Suddenly I wanted Cal back here, with me, more than I wanted anything else, and I sank into the chair he'd been in for almost forty-eight hours and sobbed in great, ugly gasps. I wasn't used to crying. I did not do it much after my parents disappeared. I had thought I'd been all cried out. Even when Meghan was in the hospital after that first episode I didn't cry, except briefly in relief when it turned out she was okay.
And when it became clear that there was a course of action we could take to keep her safe, I never shed another tear over it all. I wasn't tough, I was simply too busy. But there was no course of action to take here. Nothing. I wrapped my arms around myself and stared at the side of Meghan's face until my eyes finally closed and I slept. In that way at least, Meghan and I were together.
When Cal spoke to me I struggled against waking.
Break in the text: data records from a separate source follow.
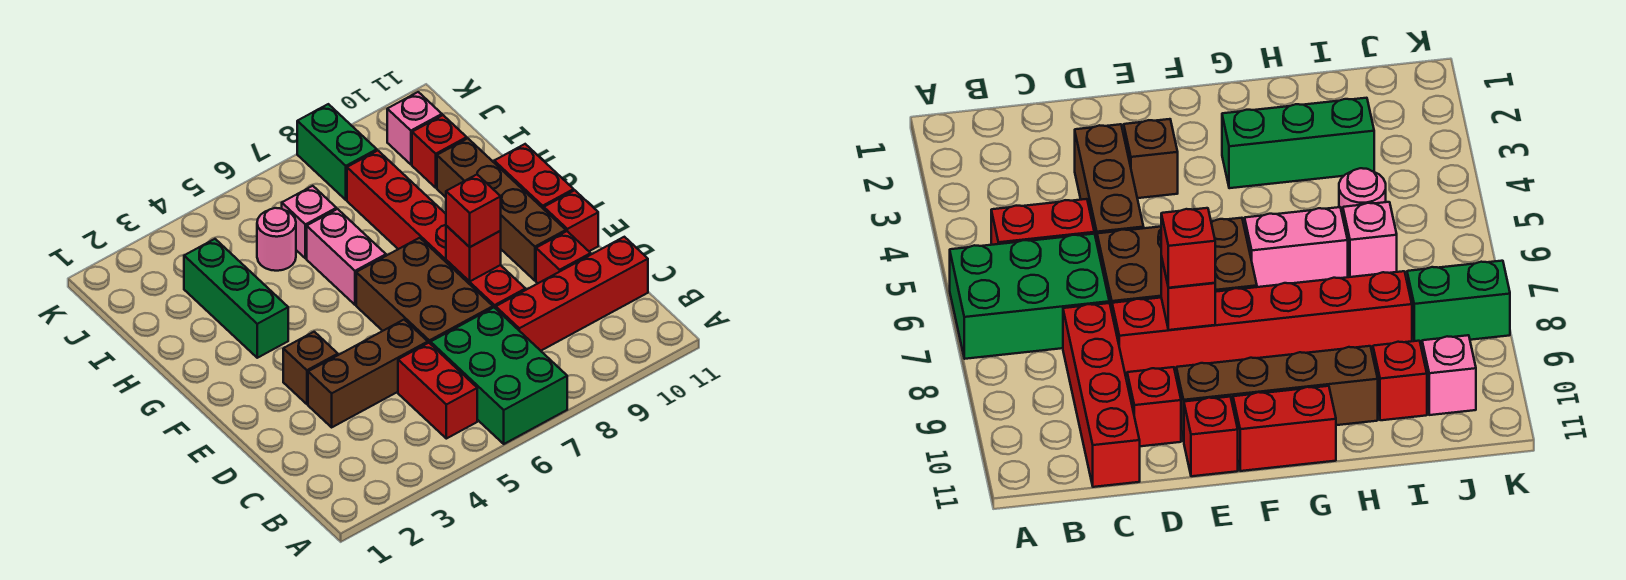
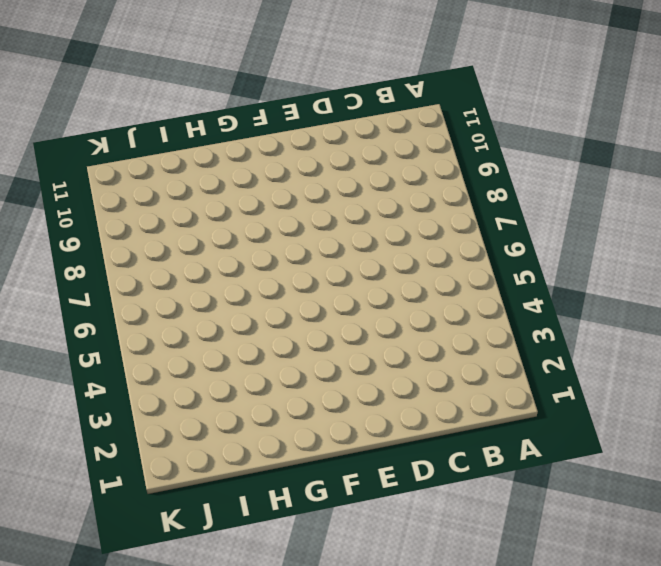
none -> green brick A6:C7 level 1
none -> red brick B5:C5 level 1
none -> red brick C8:C11 level 1

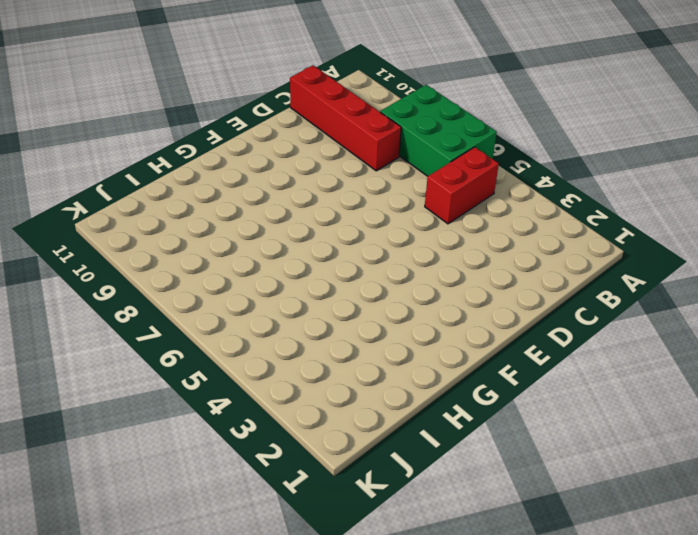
green brick A6:B8 level 1 -> green brick A6:C7 level 1
none -> brown brick D3:D5 level 1
none -> brown brick D6:F7 level 1
none -> red brick D8:I8 level 1

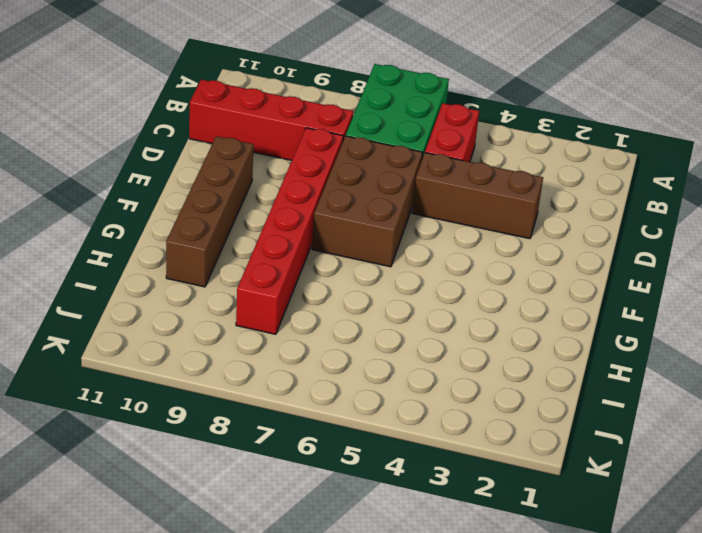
none -> red brick D10 level 1
none -> brown brick E3 level 1
none -> red brick E11 level 1

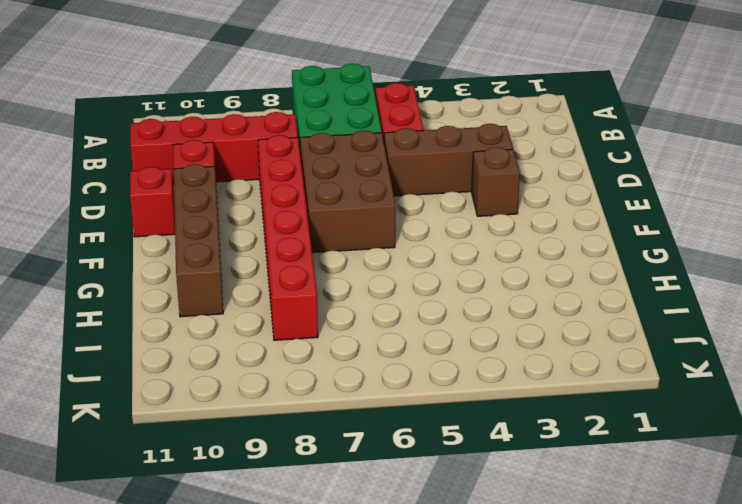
none -> red brick F11:G11 level 1
none -> green brick G3:I3 level 1
none -> pink brick G6:H6 level 1

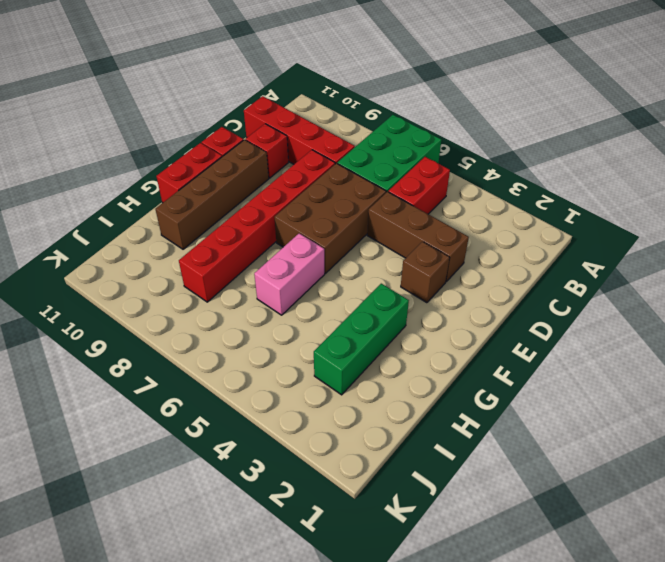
none -> pink round brick I5 level 1
none -> pink brick I6 level 1
none -> red brick I10 level 1

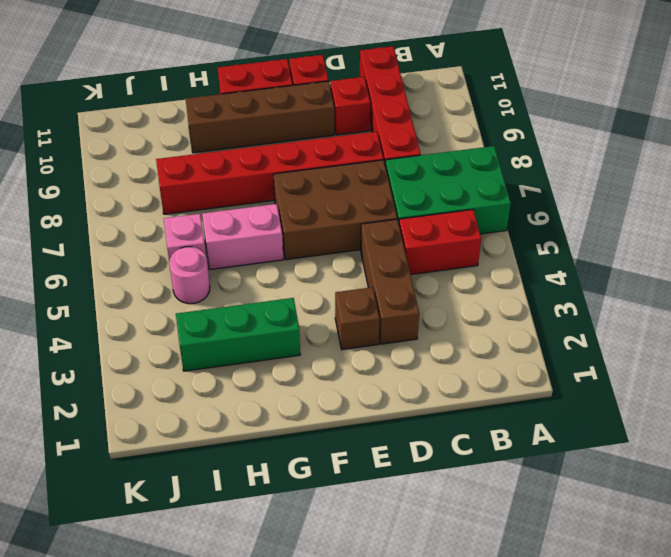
none -> red brick I10 level 1
none -> green brick J8:K8 level 1
none -> pink brick J10 level 1

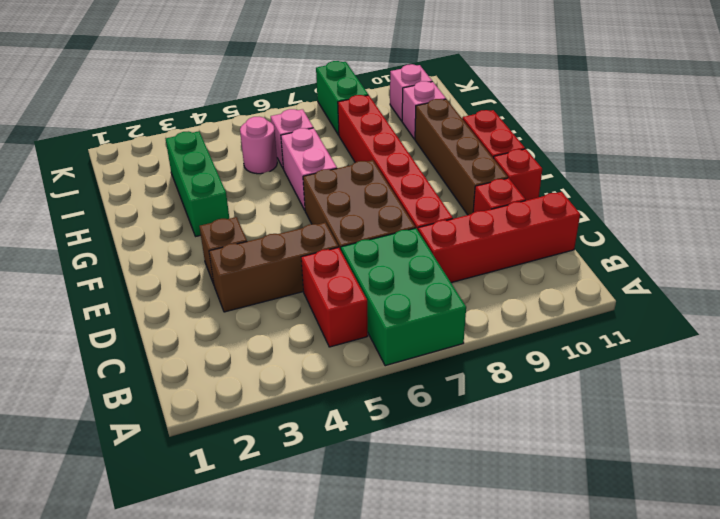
pink brick I10 level 1 -> red brick I10 level 1
none -> red brick E8 level 2
none -> red brick E8 level 3

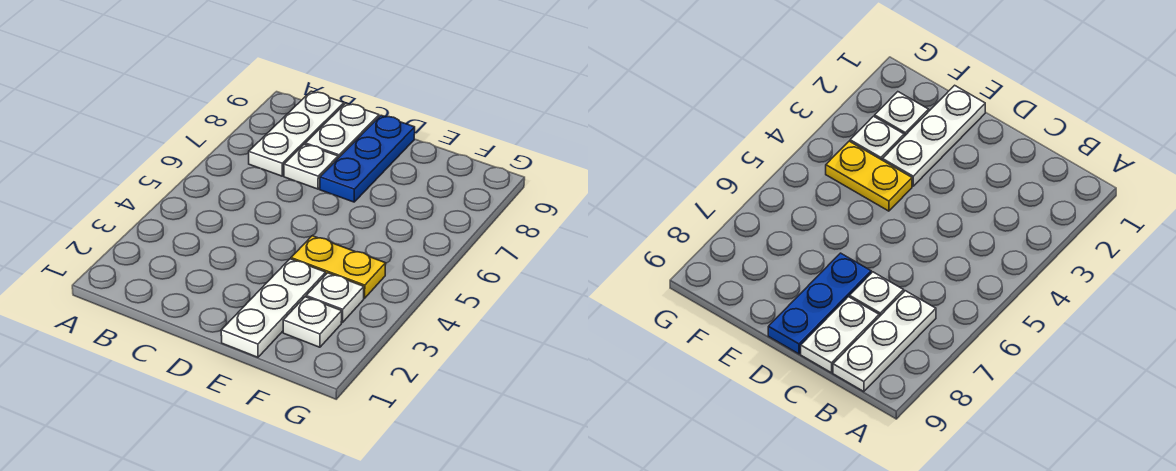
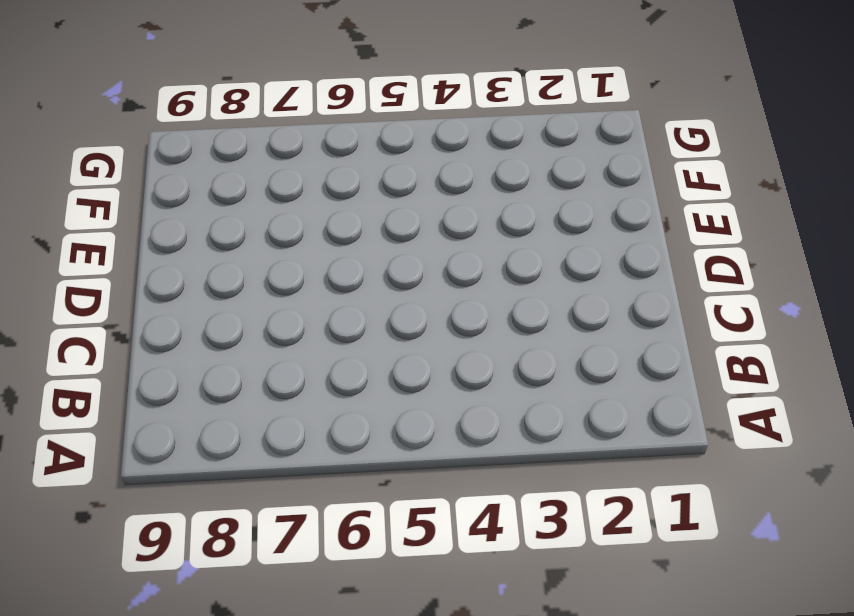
none -> white plate B7:B9 level 1
none -> white plate C7 level 1

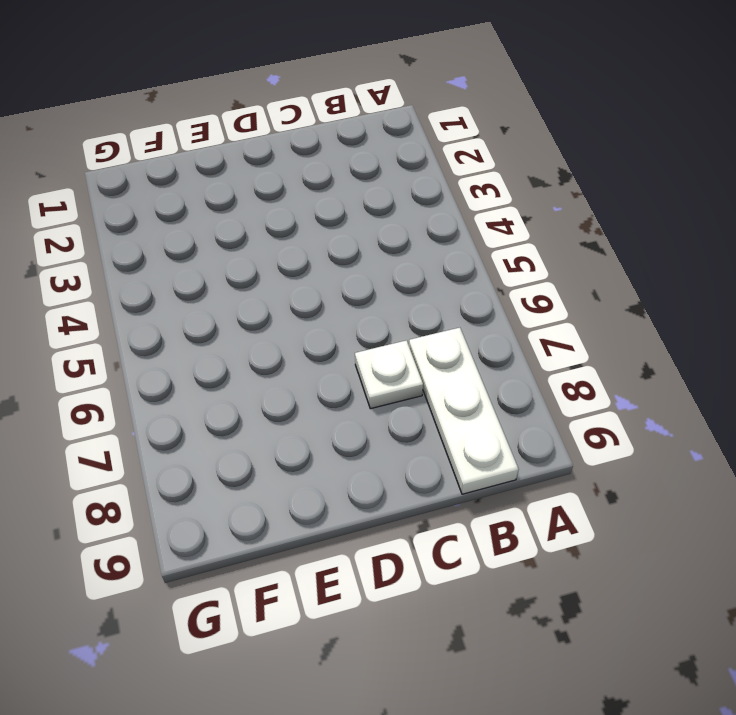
none -> white plate C8:C9 level 1
none -> blue plate D7:D9 level 1

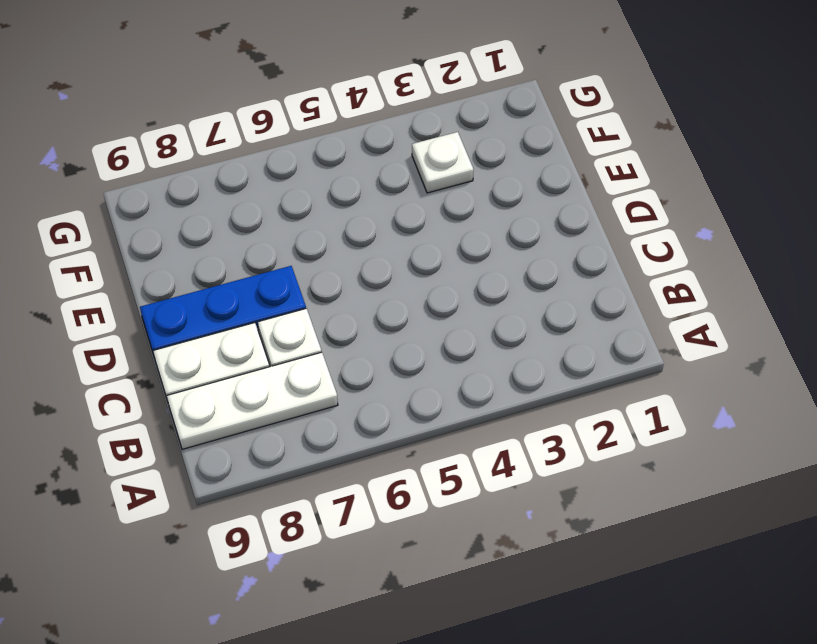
none -> white plate E1:E3 level 1
none -> yellow plate E4:F4 level 1

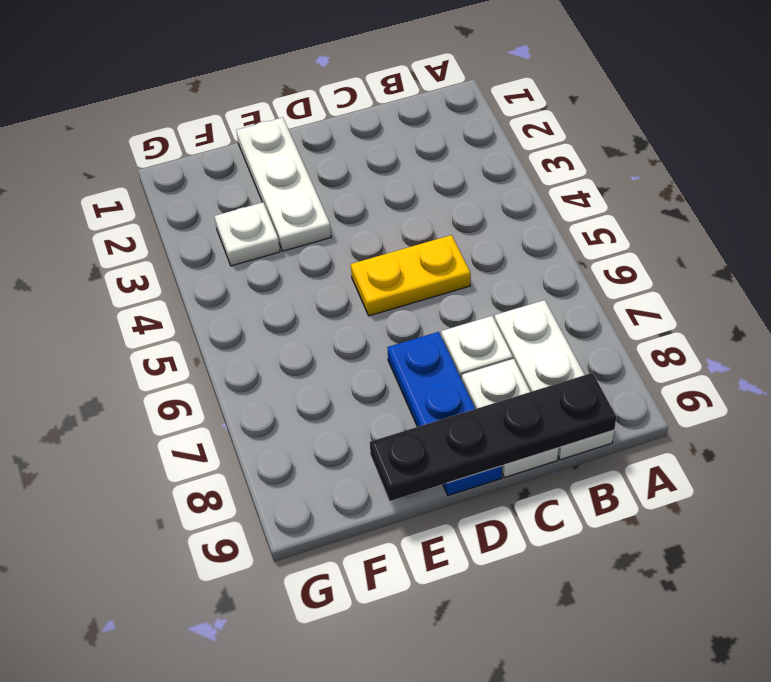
black plate B9:E9 level 2 -> none
yellow plate C5:D5 level 1 -> yellow plate E4:F4 level 1
none -> white plate F2 level 1

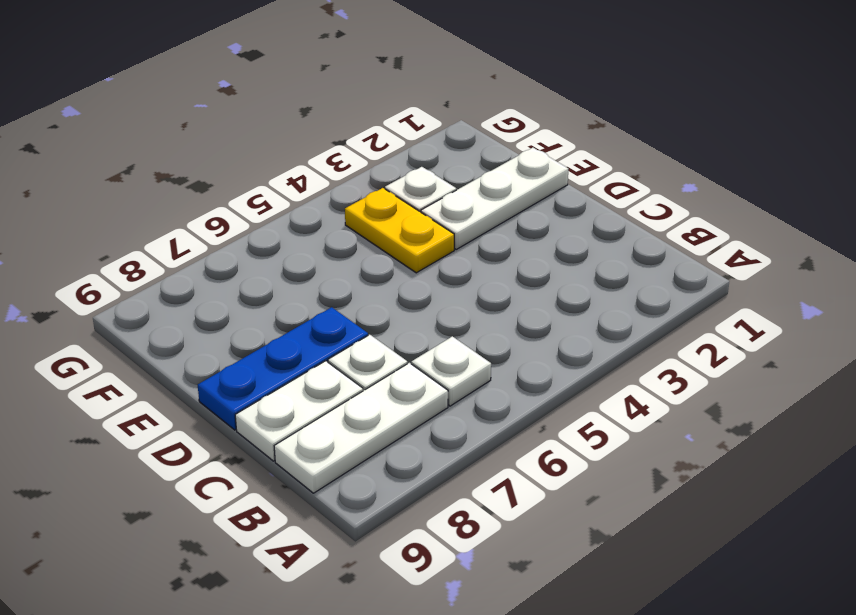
white plate B6 level 1 -> white plate F2 level 1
“Chloe, come on, honey,” he insisted.
I wanted just another moment, just one more moment of oblivion, one more minute in which I could believe that I was about to wake up in our bedroom, and could start over, could fix whatever had come loose: in our marriage, in Marshall's life, in my baby's immune system. Somehow I had not paid enough attention. I thought I had, but I was clearly so very wrong. And I would change that.
But I was not to have that, neither the chance, nor the dream of the chance, because Cal whispered in my ear: “Come on, Chloe. It's Marshall. Marshall's been arrested.”
MARSHALL
He used to watch
COPS
on television, excited by the chases, the way the police tried to trip up a person on their own lies, how at times they seemed incredibly caring and passionate about their job and at others just seemed like arrogant jerks.